The apps work begins by gathering requirements from real cooperatives, and then passes those requirements to the infrastructure and governance work streams — so the apps help define what the lower layers need to provide, rather than simply consuming whatever they happen to offer. The seam between the economic rules and the governance system is worked out jointly: the cooperative side sets out what its economics needs from governance — ways to elect representatives, to protect certain rules from casual change, to tie decisions cleanly to transactions — and the governance side builds to meet those needs. And as the apps are tested, what is learned flows back into the infrastructure and governance designs. The relationship runs in every direction, not just upward.

Making cooperatives that work as businesses

Worker cooperatives are not a new idea, and the evidence that they can be highly effective is strong: they tend to match or exceed the productivity of conventional firms while offering more stable employment and far lower internal inequality. Yet cooperatives remain rare, and digital ones rarer still. Part of the reason is that they have lacked the technology to compete with platform incumbents — the problem the rest of Grassroots solves. But there is a second, subtler problem, and this work stream is built around solving it.

The challenge is designing a cooperative so that doing what is good for the member is also what is good for the whole. A platform owned by everyone can, if badly designed, give each individual little reason to work hard, invest, or contribute — since the benefit is shared but the effort is not. The economic model at the heart of this work stream, developed by Francesco Caselli at LSE, is built precisely to remove that weakness. It uses the cooperative’s own structure to keep members’ incentives aligned: shared income gives everyone a stake in everyone else’s effort, useful knowledge spreads because people gain directly from sharing it, and day-to-day decisions are delegated to managers the members elect and can hold to account. Democratic ownership becomes a source of efficiency rather than a cost.

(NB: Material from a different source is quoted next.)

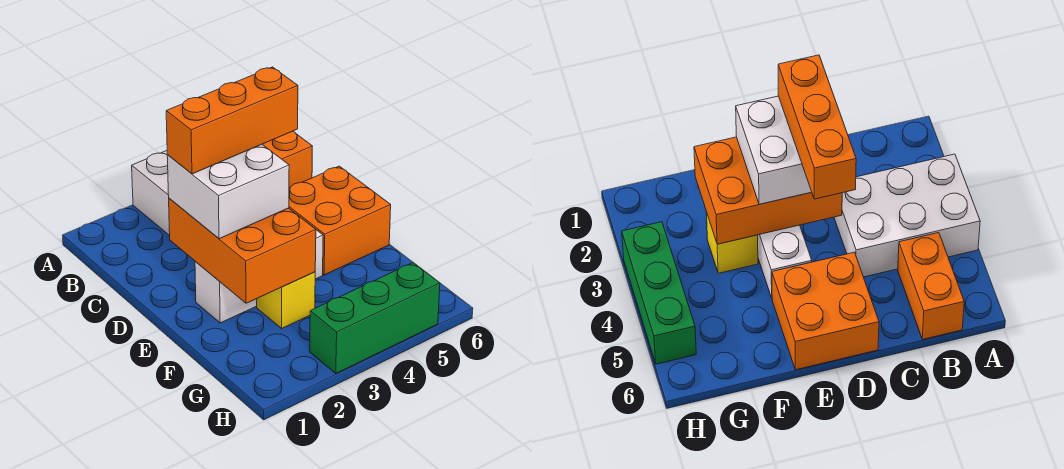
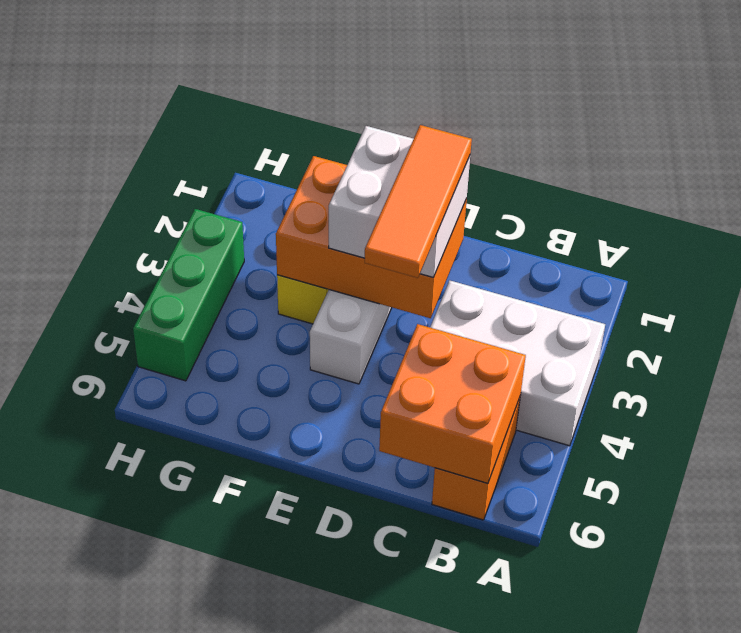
orange brick D2:D4 level 4 -> orange tile D2:D4 level 4
orange brick D5:E6 level 1 -> orange brick B5:C6 level 2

Designed with cooperatives, not just for them

A platform that workers will actually adopt cannot be designed in a vacuum. This work stream is carried out together with people from the cooperative movement — organisations that form, run, and represent real worker cooperatives — from the very beginning rather than at the end. They bring hard-won knowledge of what makes cooperative platforms succeed or fail: the tendency for participation to dwindle, for a few members to dominate, for engineering costs to sink an otherwise healthy venture. Designing against these known pitfalls from the start, rather than rediscovering them painfully later, is one of the project’s central commitments.

It also means designing for how people really work. Many platform workers use several apps at once and are not tied to any single one; a cooperative app has to fit naturally into that reality rather than demand exclusive loyalty. A worker can run a cooperative app and an incumbent’s app on the same phone, and adopt the cooperative gradually — which means a cooperative does not have to displace an incumbent overnight to be worth joining. From the worker’s point of view, keeping the commission that a platform would otherwise take is an immediate and substantial pay rise, with no central infrastructure to pay for.

A range of apps on one foundation

The aim is not a single app but a portfolio, spanning different kinds of work, all built on the same underlying stack. Some are location-based, matching people who are near each other — ride-hailing, last-mile delivery. Others are not tied to location, matching instead on skills, availability, or task — freelance and care work, for example. Building several different kinds of app on one shared foundation is how the project shows that Grassroots is genuinely general-purpose: not a clever solution to one narrow problem, but a base on which the whole spectrum of platform services can be rebuilt on cooperative lines.

Where this work stands

This work stream runs from the project’s first months, beginning with gathering requirements from cooperatives and co-designing the apps with them, alongside formalising the economic rules so they can be built into the software. The goal is a portfolio of working cooperative apps, ready to be integrated with the rest of the stack and tested with real members in the project’s pilots.